▶ **RECORD EXTRACTS**:
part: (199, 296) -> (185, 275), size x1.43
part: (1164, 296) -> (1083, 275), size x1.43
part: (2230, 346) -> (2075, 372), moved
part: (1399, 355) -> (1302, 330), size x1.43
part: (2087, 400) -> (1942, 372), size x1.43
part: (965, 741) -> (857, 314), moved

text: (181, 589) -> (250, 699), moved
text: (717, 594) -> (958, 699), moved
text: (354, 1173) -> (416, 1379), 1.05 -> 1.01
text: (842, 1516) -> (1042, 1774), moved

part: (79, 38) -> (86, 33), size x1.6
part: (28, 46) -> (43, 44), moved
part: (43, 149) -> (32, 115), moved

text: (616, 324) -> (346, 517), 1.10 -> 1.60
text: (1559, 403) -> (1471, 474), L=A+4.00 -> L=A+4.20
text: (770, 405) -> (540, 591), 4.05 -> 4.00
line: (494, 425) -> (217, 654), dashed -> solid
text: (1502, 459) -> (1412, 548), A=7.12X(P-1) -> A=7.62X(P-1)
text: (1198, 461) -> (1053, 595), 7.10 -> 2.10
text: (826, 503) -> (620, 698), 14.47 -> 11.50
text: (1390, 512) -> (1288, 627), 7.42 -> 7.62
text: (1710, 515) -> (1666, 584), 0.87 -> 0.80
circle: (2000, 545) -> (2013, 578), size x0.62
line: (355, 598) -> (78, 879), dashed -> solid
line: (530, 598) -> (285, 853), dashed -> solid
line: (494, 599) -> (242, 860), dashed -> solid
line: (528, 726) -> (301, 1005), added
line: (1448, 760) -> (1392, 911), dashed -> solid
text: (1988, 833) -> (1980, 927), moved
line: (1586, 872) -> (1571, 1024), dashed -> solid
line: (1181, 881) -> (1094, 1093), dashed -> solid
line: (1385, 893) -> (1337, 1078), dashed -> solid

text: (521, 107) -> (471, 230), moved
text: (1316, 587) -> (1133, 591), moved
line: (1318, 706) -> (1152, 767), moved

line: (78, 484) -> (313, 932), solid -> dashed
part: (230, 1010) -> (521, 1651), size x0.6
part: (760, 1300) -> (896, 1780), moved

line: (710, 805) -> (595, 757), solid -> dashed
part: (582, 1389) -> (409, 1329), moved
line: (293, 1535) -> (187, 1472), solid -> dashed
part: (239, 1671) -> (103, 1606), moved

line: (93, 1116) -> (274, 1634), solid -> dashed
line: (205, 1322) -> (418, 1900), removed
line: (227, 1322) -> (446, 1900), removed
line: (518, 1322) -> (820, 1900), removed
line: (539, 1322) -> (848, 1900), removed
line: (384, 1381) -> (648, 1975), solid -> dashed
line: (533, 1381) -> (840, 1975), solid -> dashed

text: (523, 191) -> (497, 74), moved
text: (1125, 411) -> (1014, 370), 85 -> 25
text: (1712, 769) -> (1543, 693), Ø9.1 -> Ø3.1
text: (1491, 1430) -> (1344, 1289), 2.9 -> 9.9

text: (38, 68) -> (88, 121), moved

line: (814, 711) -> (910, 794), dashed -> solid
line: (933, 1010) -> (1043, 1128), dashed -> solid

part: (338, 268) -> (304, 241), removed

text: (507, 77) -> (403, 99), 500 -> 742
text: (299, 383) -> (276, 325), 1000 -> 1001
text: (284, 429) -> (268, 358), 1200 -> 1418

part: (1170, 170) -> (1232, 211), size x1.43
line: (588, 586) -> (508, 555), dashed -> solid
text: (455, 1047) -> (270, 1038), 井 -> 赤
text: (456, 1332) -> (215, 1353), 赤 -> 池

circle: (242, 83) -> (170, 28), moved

▶ **EXERCISE AIM**: Restate the data word for word.

▶ **TASK ANSWER**:
part: (199, 296) -> (185, 275), size x1.43
part: (1164, 296) -> (1083, 275), size x1.43
part: (2230, 346) -> (2075, 372), moved
part: (1399, 355) -> (1302, 330), size x1.43
part: (2087, 400) -> (1942, 372), size x1.43
part: (965, 741) -> (857, 314), moved

text: (181, 589) -> (250, 699), moved
text: (717, 594) -> (958, 699), moved
text: (354, 1173) -> (416, 1379), 1.05 -> 1.01
text: (842, 1516) -> (1042, 1774), moved

part: (79, 38) -> (86, 33), size x1.6
part: (28, 46) -> (43, 44), moved
part: (43, 149) -> (32, 115), moved

text: (616, 324) -> (346, 517), 1.10 -> 1.60
text: (1559, 403) -> (1471, 474), L=A+4.00 -> L=A+4.20
text: (770, 405) -> (540, 591), 4.05 -> 4.00
line: (494, 425) -> (217, 654), dashed -> solid
text: (1502, 459) -> (1412, 548), A=7.12X(P-1) -> A=7.62X(P-1)
text: (1198, 461) -> (1053, 595), 7.10 -> 2.10
text: (826, 503) -> (620, 698), 14.47 -> 11.50
text: (1390, 512) -> (1288, 627), 7.42 -> 7.62
text: (1710, 515) -> (1666, 584), 0.87 -> 0.80
circle: (2000, 545) -> (2013, 578), size x0.62
line: (355, 598) -> (78, 879), dashed -> solid
line: (530, 598) -> (285, 853), dashed -> solid
line: (494, 599) -> (242, 860), dashed -> solid
line: (528, 726) -> (301, 1005), added
line: (1448, 760) -> (1392, 911), dashed -> solid
text: (1988, 833) -> (1980, 927), moved
line: (1586, 872) -> (1571, 1024), dashed -> solid
line: (1181, 881) -> (1094, 1093), dashed -> solid
line: (1385, 893) -> (1337, 1078), dashed -> solid

text: (521, 107) -> (471, 230), moved
text: (1316, 587) -> (1133, 591), moved
line: (1318, 706) -> (1152, 767), moved

line: (78, 484) -> (313, 932), solid -> dashed
part: (230, 1010) -> (521, 1651), size x0.6
part: (760, 1300) -> (896, 1780), moved

line: (710, 805) -> (595, 757), solid -> dashed
part: (582, 1389) -> (409, 1329), moved
line: (293, 1535) -> (187, 1472), solid -> dashed
part: (239, 1671) -> (103, 1606), moved

line: (93, 1116) -> (274, 1634), solid -> dashed
line: (205, 1322) -> (418, 1900), removed
line: (227, 1322) -> (446, 1900), removed
line: (518, 1322) -> (820, 1900), removed
line: (539, 1322) -> (848, 1900), removed
line: (384, 1381) -> (648, 1975), solid -> dashed
line: (533, 1381) -> (840, 1975), solid -> dashed

text: (523, 191) -> (497, 74), moved
text: (1125, 411) -> (1014, 370), 85 -> 25
text: (1712, 769) -> (1543, 693), Ø9.1 -> Ø3.1
text: (1491, 1430) -> (1344, 1289), 2.9 -> 9.9

text: (38, 68) -> (88, 121), moved

line: (814, 711) -> (910, 794), dashed -> solid
line: (933, 1010) -> (1043, 1128), dashed -> solid

part: (338, 268) -> (304, 241), removed

text: (507, 77) -> (403, 99), 500 -> 742
text: (299, 383) -> (276, 325), 1000 -> 1001
text: (284, 429) -> (268, 358), 1200 -> 1418

part: (1170, 170) -> (1232, 211), size x1.43
line: (588, 586) -> (508, 555), dashed -> solid
text: (455, 1047) -> (270, 1038), 井 -> 赤
text: (456, 1332) -> (215, 1353), 赤 -> 池

circle: (242, 83) -> (170, 28), moved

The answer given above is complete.